Let me state at the outset I am a fan of Dave Ramsey. He has helped hundreds of thousands of people stay out of debt and build wealth. For those of you who don’t know who Dave Ramsey is he is a financial counselor with a nation-wide radio talk show. He has the third largest radio talk show in the USA. Dave takes calls from various places around the country about people who have questions regarding debt, real estate, investing, being good Christians with money, etc. Dave professes that he was once rich, became stupid about debt, went bankrupt and broke, and vowed never to borrow money again. He has built his career on trying to teach people to stay out of debt, pay it off as quickly as possible, and build wealth. I respect that quite a bit. I think it is great because debt is such a huge burden for many families, particularly because of high credit card, student loan, and mortgage debt. In fact Americans are in debt to the tune of about 14 trillion dollars (including all of the previous stuff on debt…mostly mortgages).
In order to pay off debt, Mr. Ramsey recommends you follow the baby steps. In my own quest to pay off debt I have followed the first two with slight modifications. Here is where I disagree with Mr. Ramsey. I totally agree with Mr. Ramsey about paying off your debts in order get them done as fast as possible. Where I disagree with him is that he tells everyone to stop their contributions to their retirement plans. In my case I am mandated to contribute about 15% of my income to a pension plan or an Optional Retirement Plan (like a 401k). I took the 401k, but I must still contribute. I disagree with Mr. Ramsey b/c while most of his clients pay off their debt with a couple of years, some may take longer who have more debts (such as myself). I want to start to build my retirement now and if I wait I lose valuable attempts at compound interest. I am not saying that my plan works better than Mr. Ramsey, but considering that my contributions are compulsory I think that I can be an exception. Moreover, many 401ks have matching contributions. If you stop your 401k contributions you, in essence, lose free money. Even it is for a couple of years, a few thousand dollars can mean a lot in the future of compound interest. Thus, that would be another reason, even if I wasn’t mandated by my job, where I would at least save my contribution up to the max and then throw money at the debt I have.

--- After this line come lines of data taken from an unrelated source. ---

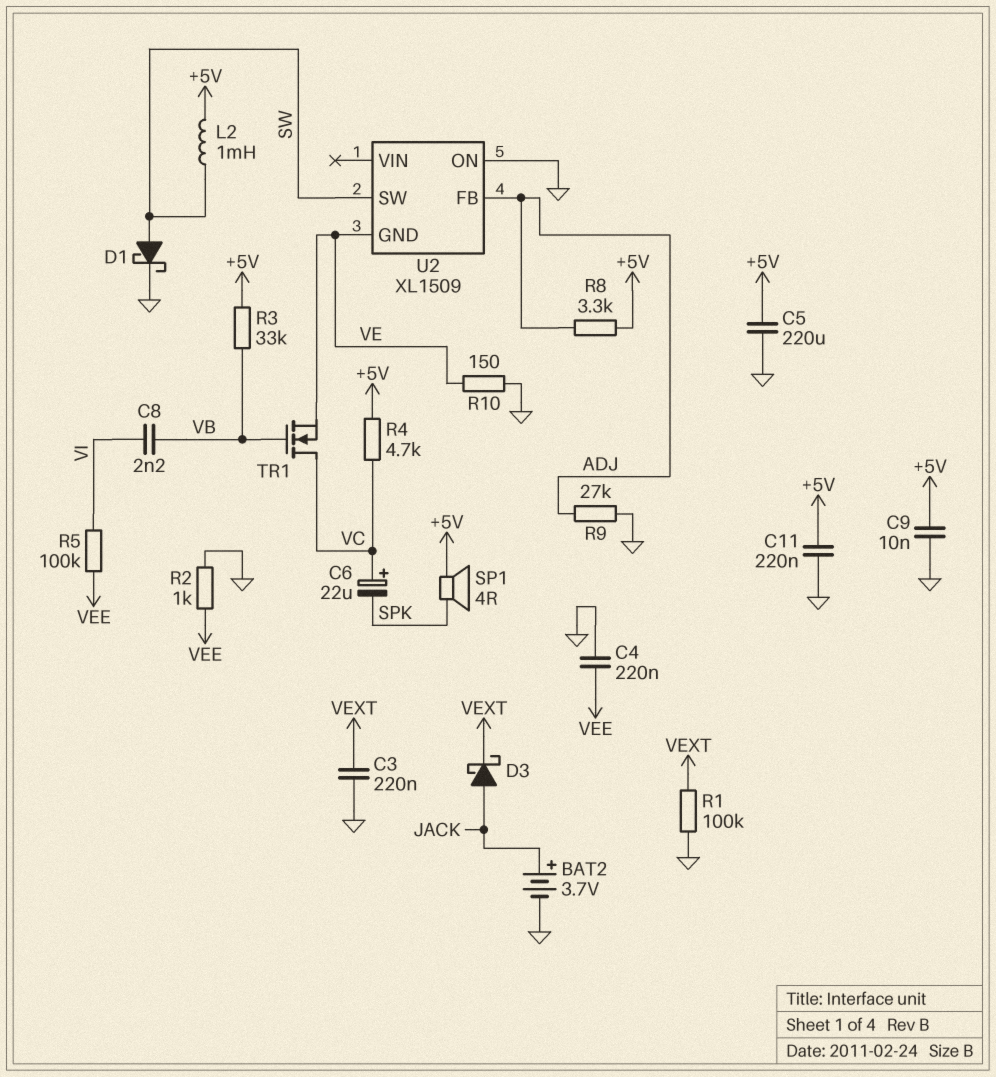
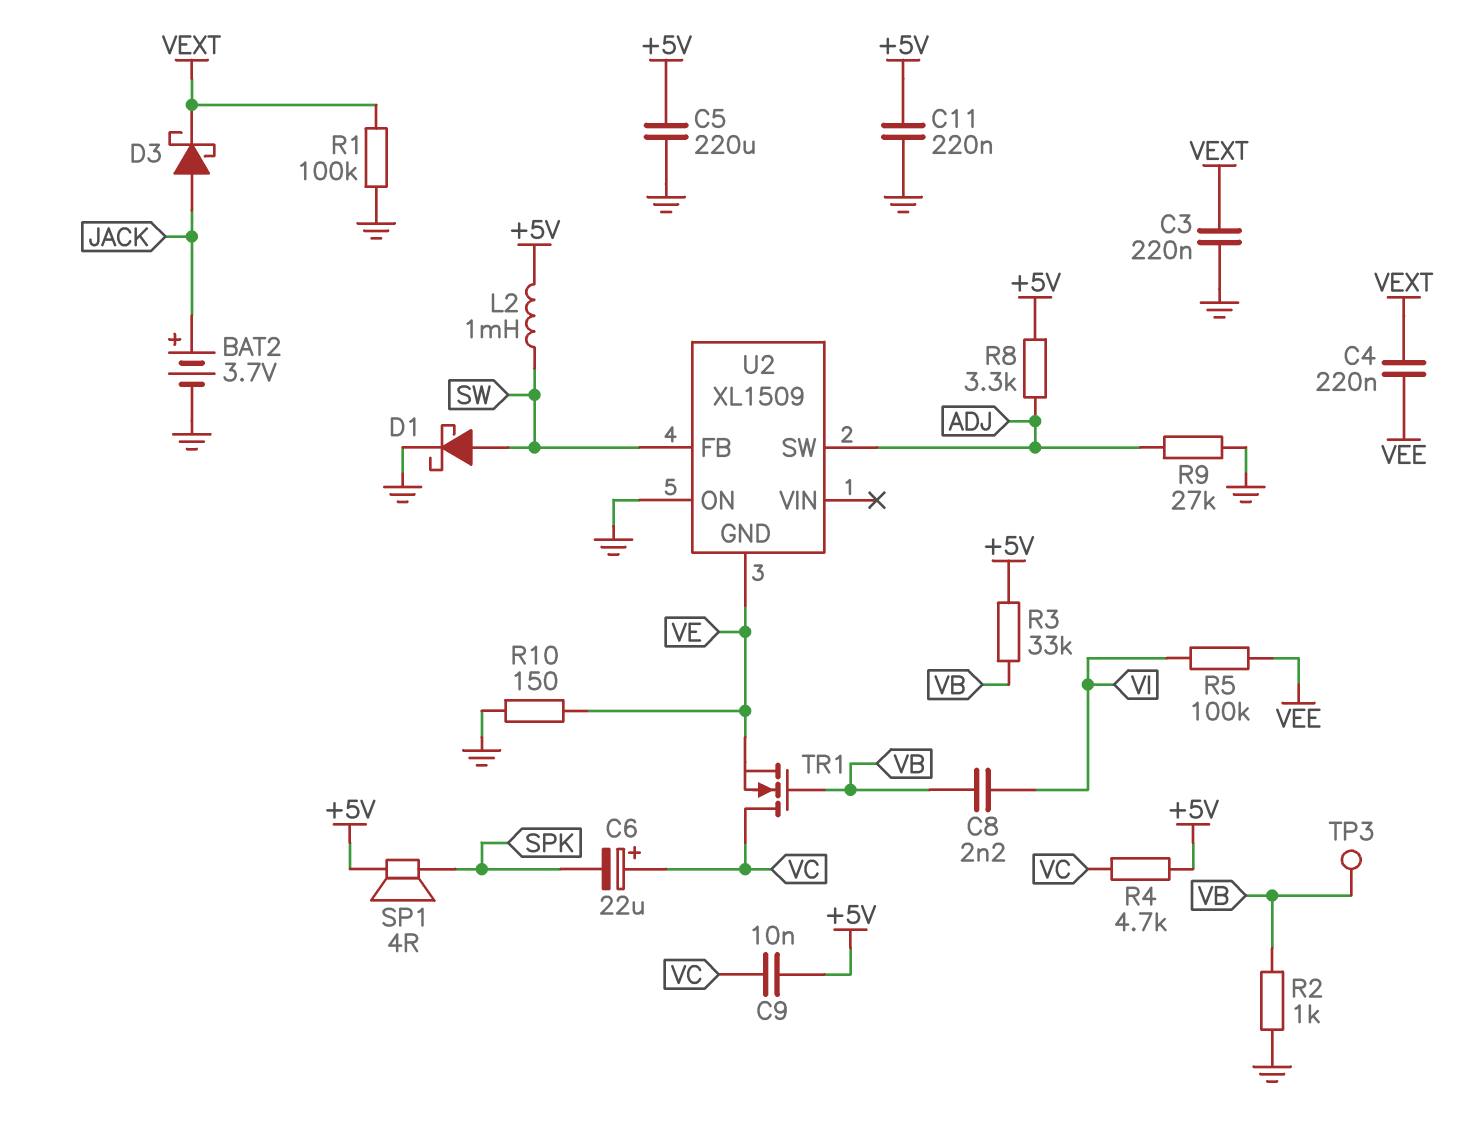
C4: 220nF (GND, VEE) -> 220nF (VEE, VEXT)
C9: 10nF (+5V, GND) -> 10nF (+5V, VC)
R2: 1k (GND, VEE) -> 1k (GND, VB)
TP3: none -> test point (VB)
U2 pin FB: ADJ -> SW
U2 pin SW: SW -> ADJ

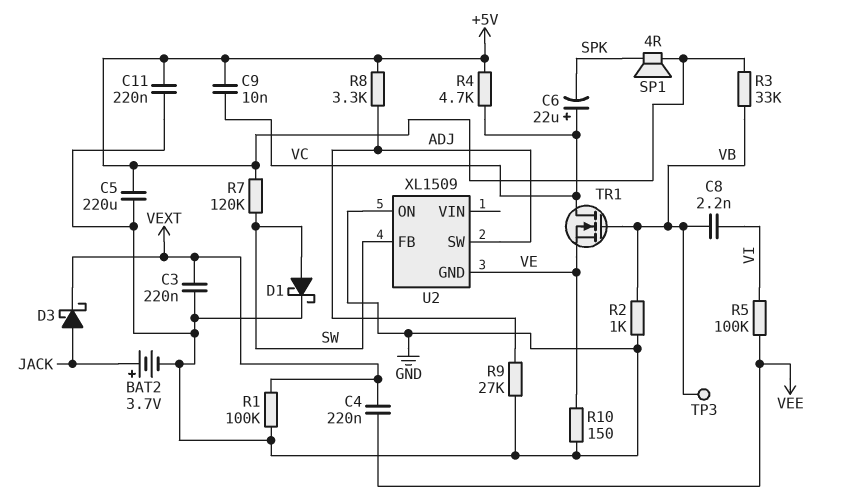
L2: 1mH (+5V, SW) -> none
R7: none -> 120k (+5V, SW)

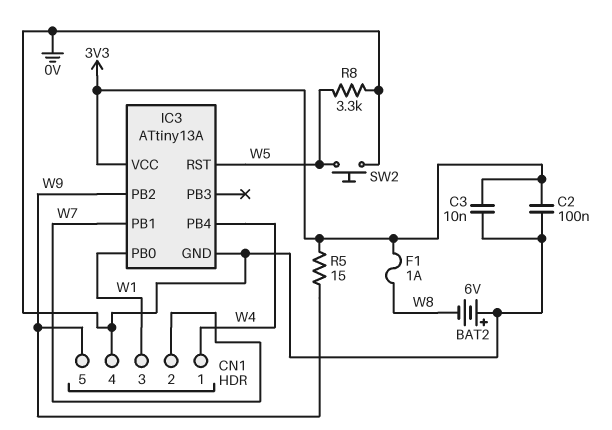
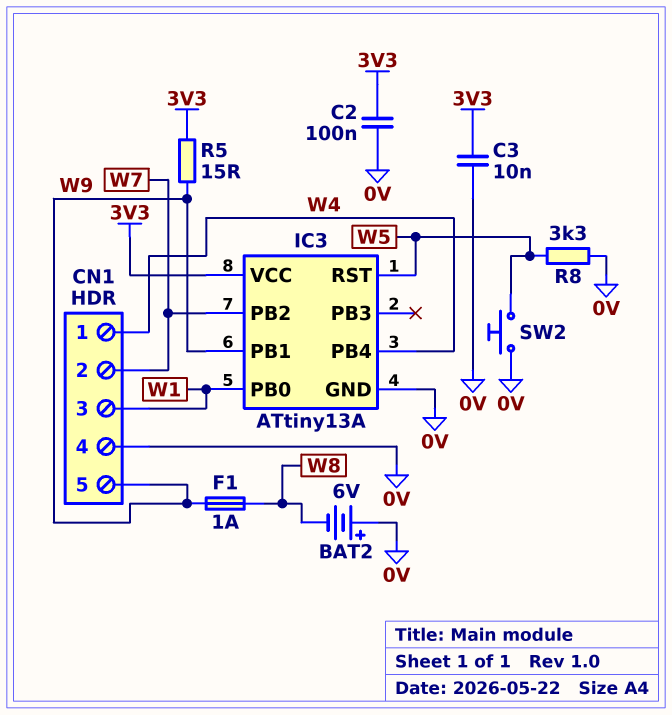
F1: 1A (3V3, W8) -> 1A (W8, W9)
IC3 pin PB1: W7 -> W9
IC3 pin PB2: W9 -> W7

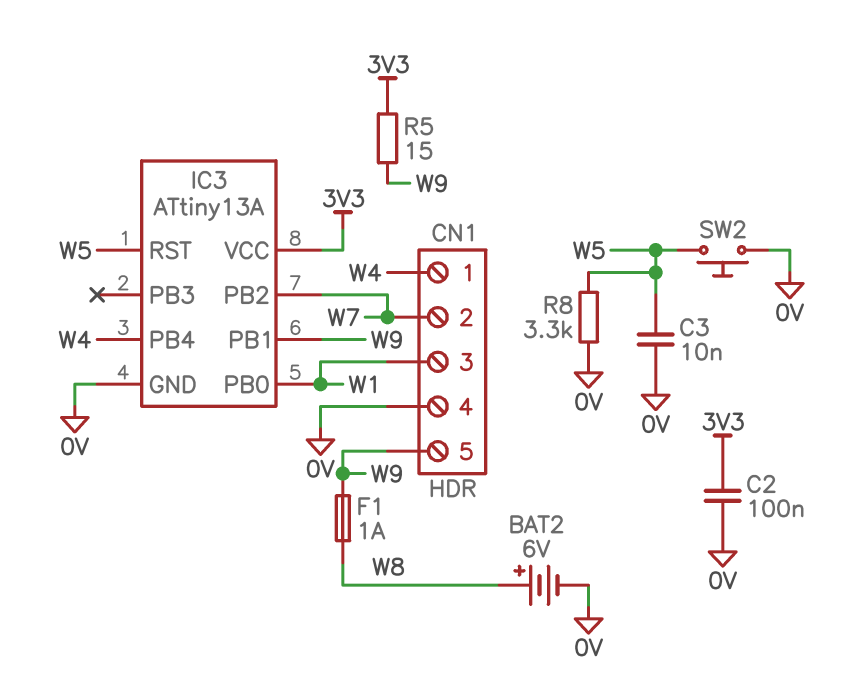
BAT2: 6V (plus 0V, minus W8) -> 6V (plus W8, minus 0V)
C3: 10nF (0V, 3V3) -> 10nF (0V, W5)

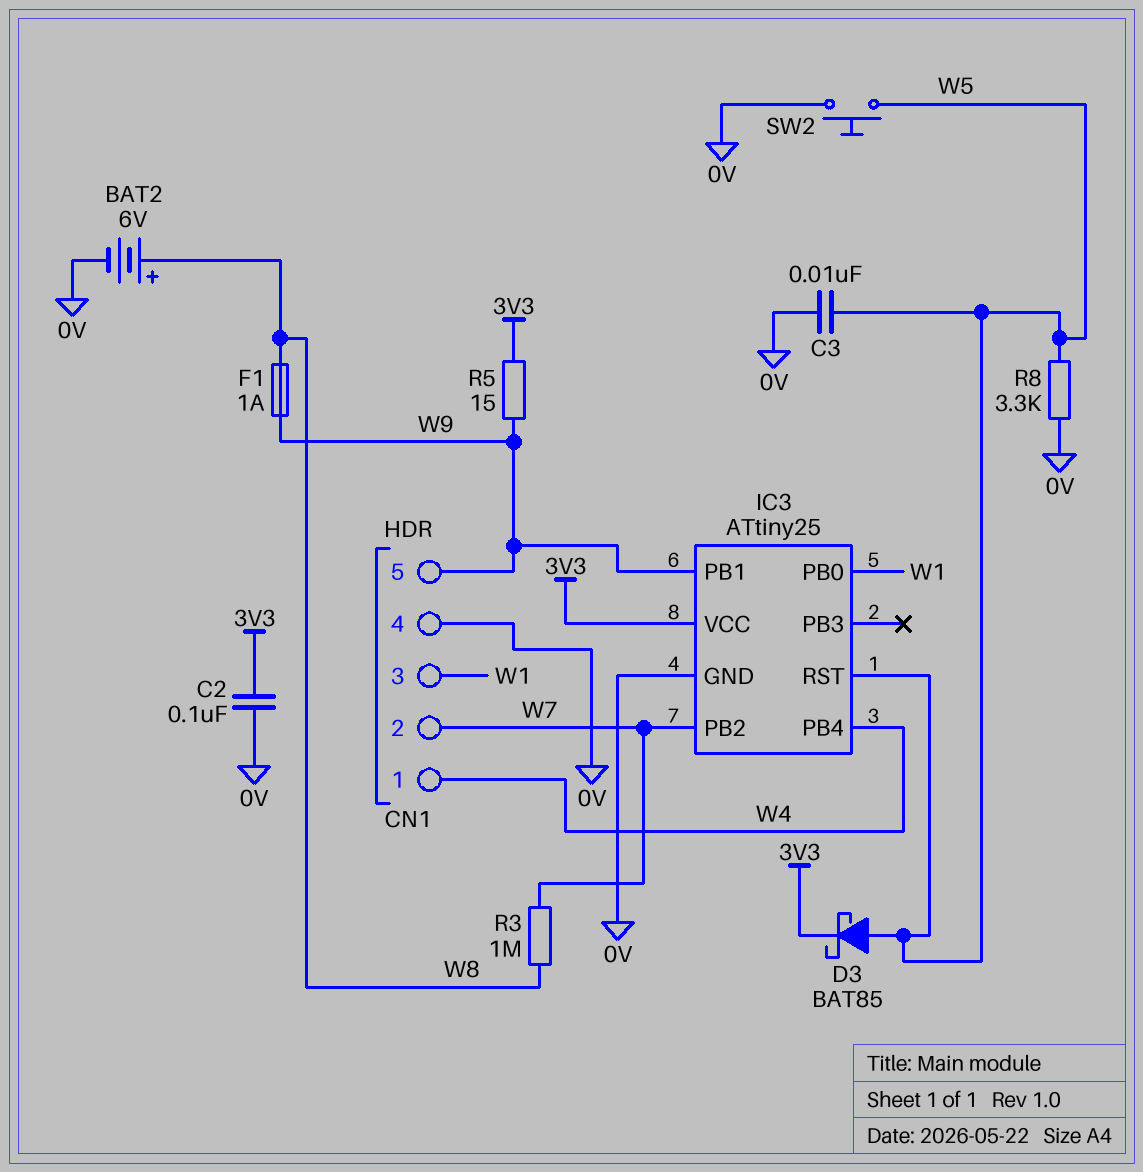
D3: none -> schottky BAT85 (A W5, K 3V3)
IC3: ATtiny13A -> ATtiny25
R3: none -> 1M (W7, W8)

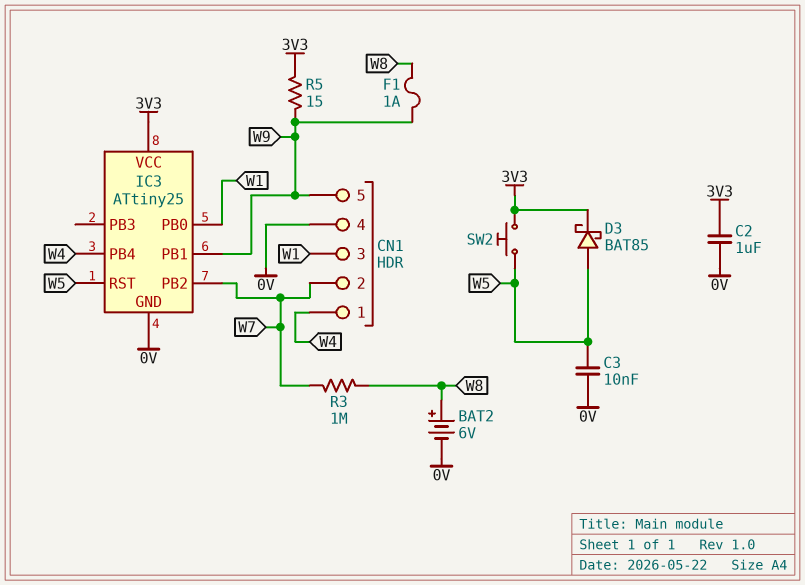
C2: 100nF (0V, 3V3) -> 1uF (0V, 3V3)
R8: 3.3k (0V, W5) -> none
SW2: button (0V, W5) -> button (3V3, W5)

A second area I disagree with Mr. Ramsey about is his advice on mutual funds. Dave recommends: Growth, Growth and Income, Aggressive Growth, and International Mutual funds. I believe he tweets what specific funds he recommends on his Twitter account, although I have not seen those recommendations, nor does he mention it on his radio show. Dave suggests that if you invest in these kinds of funds (and you MUST do your research ahead of time) that you can earn an average rate of return of 12%). For those of you know who are familiar with investing that is an incredible rate of return and perhaps somewhat unrealistic. To his credit, Mr. Ramsey suggests that you ONLY buy mutual funds with LONG track records (at least 10 years or more). And there are a number of funds out there that do attest to Mr. Ramsey’s suggestion that you can get a 12% return.
My problem with Mr. Ramsey is: 1) He never discusses the differences between the kinds of funds he lays out (e.g. what is the difference between larger and mid-cap growth, etc); 2) more importantly, Mr. Ramsey seems to suggest that these funds should be the only ones that exist in your portfolio for LIFE! My question is what happens as you get older. The advice that most give is that you become a bit more conservative as you get older, conserve the principles of your investments b/c you will need them in retirement. The above funds are much more susceptible to market volatility and if we have a bad market (e.g. 2007-2009) your principle can be gone. I am not suggesting we abandon those kinds of funds as we get older (I have many of them). However, to suggest those are the only funds should have as you get closer to retirement seems a bit dangerous to me because of the volatility, because of the risk. I guess I would think that someone should have growth, but also get into a bit more conservative investments so that they can have a balance throughout their portfolio.
People can do what they want, but I try to have a bit more diversity in my portfolio. I have primarily good growth stock funds which are separated in different categories, but I also have balance funds and a bond fund or two. I don’t have a problem with market volatility, but as I get older I am sure where I stick my investments will become a bit more conservative.
Ultimately, I agree with Mr. Ramsey on a number of things, but I tweak it to match my situation. The great thing is that he has gotten tens of thousands of Americans to get out and stay out of debt and save and give along the way. My disagreements with him are in no way a condemnation of his overall message to live within your means, save as much as you can, and give as much as you can as well. It is a great message. I wish more people, including myself, would be/will be much more true to it.